Rant

I can't begin to count the number of times I've started off some new project; I've tried them all with the best of intentions -- molecular dynamics, Quantum Monte Carlo, Hartree-Fock, etc. Of course, these are just toy projects, but I'm far too precious about my code to do a half-arsed job, so invariably try to write everything with as many software good practices in mind as possible.

Then comes the realisation that I need to do a bunch of configuration parsing for all manner of atomic and molecular properties. And I slowly lose the will to live, leading to the eventual discarding of the project. Fundamentally, I don't care about text parsing. I want to get it over and done with as quickly as possible, but I'm also loathed to write software that means I end up duplicating some bit of code looking for tonnes of different tokens. This is an attempt to create as generic a configuration parser as possible that's both easily extensible and maintainable. Let's see what we can do.

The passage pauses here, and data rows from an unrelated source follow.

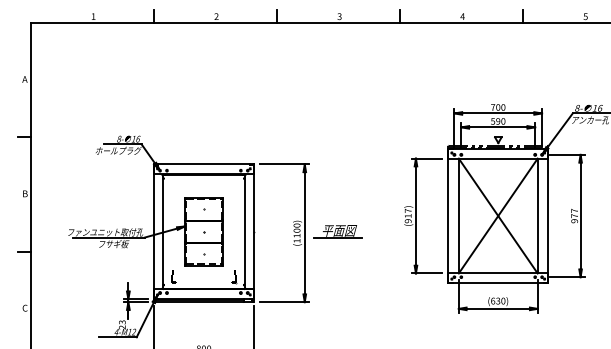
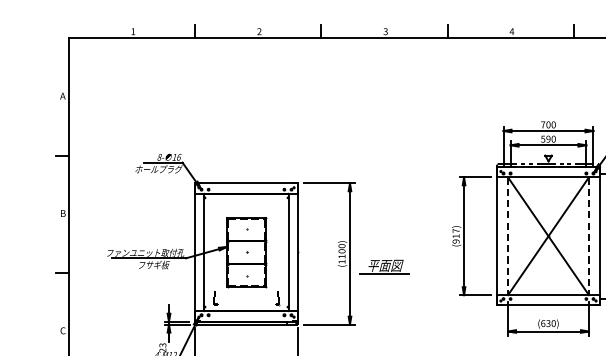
line: (458, 216) -> (507, 236), solid -> dashed
line: (537, 216) -> (588, 236), solid -> dashed
part: (337, 231) -> (383, 266), moved

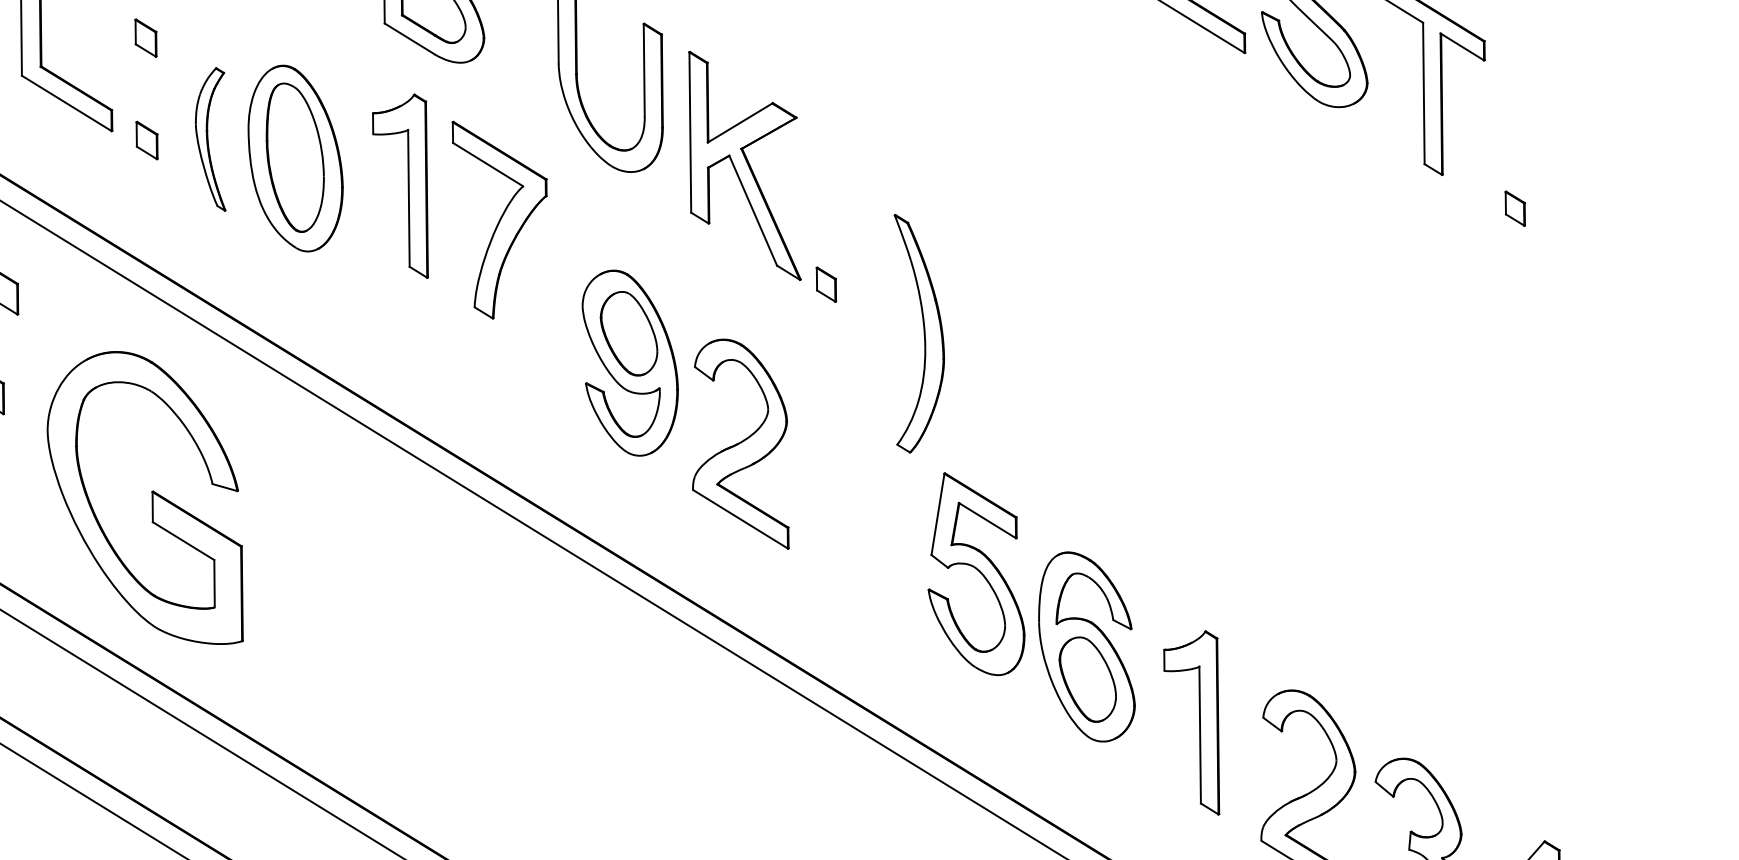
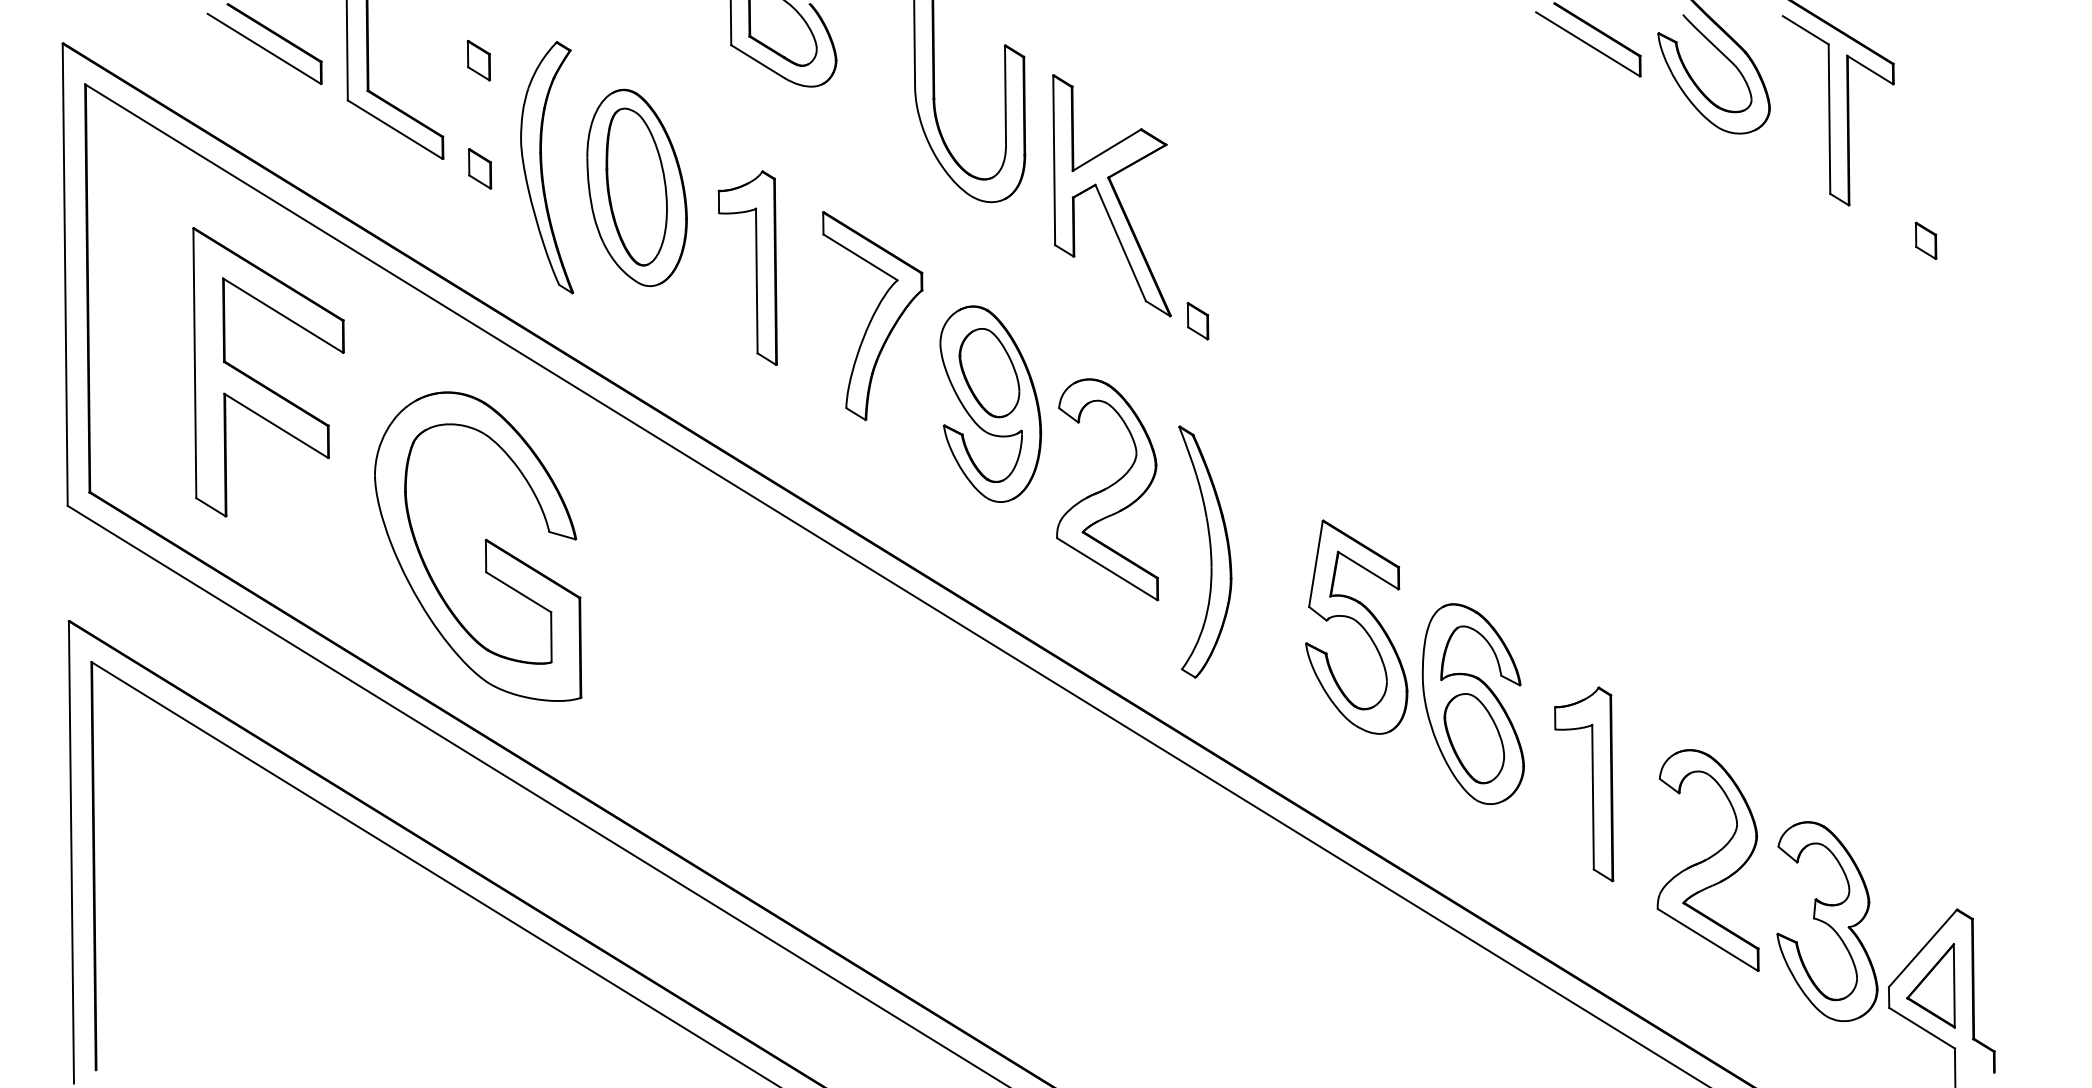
part: (210, 139) -> (547, 167), size x1.67
part: (407, 185) -> (755, 267), moved
part: (499, 220) -> (872, 316), moved
part: (919, 333) -> (1205, 551), moved

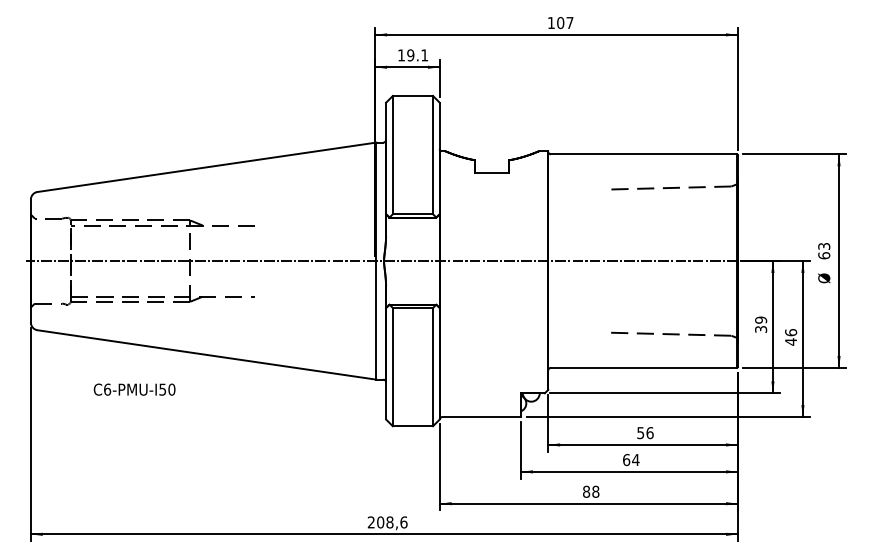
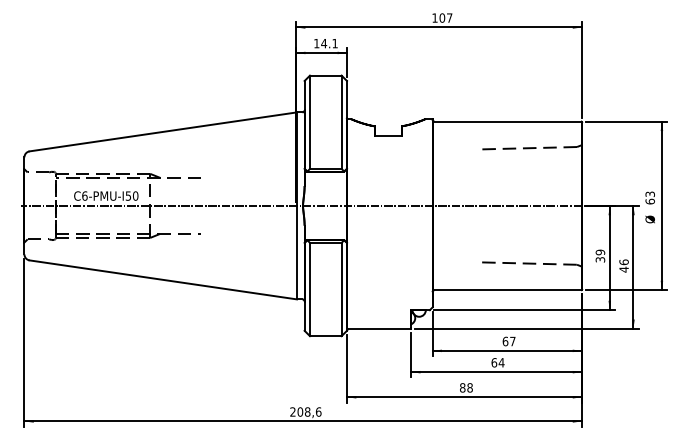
text: (410, 55) -> (323, 43), 19.1 -> 14.1
text: (134, 389) -> (106, 195), moved
text: (645, 433) -> (509, 341), 56 -> 67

The Configuration File Format

Sigh. Talk about tedious. The configurations we're using in computational chemistry aren't enormously complicated; I don't need all of the bells and whistles that some configuration file formats offer. During my postdoctoral work, I used XML for QMC configurations because it was a format that another popular software package uses. It's such an ugly format that I feel justified in dismissing it this time around without needing to think about it too deeply.

Then comes JSON, the format for structured data that seems to be the most popular because of the libraries that are available to manipulate the configuration file really easily. JSON is nice enough, but again, from an aesthetic perspective, the nestings and endless curly braces are really ugly if you're going beyond one or two levels of nesting. The lack of comment support in JSON can be a bit irritating at times as well, so perhaps there's an alternative.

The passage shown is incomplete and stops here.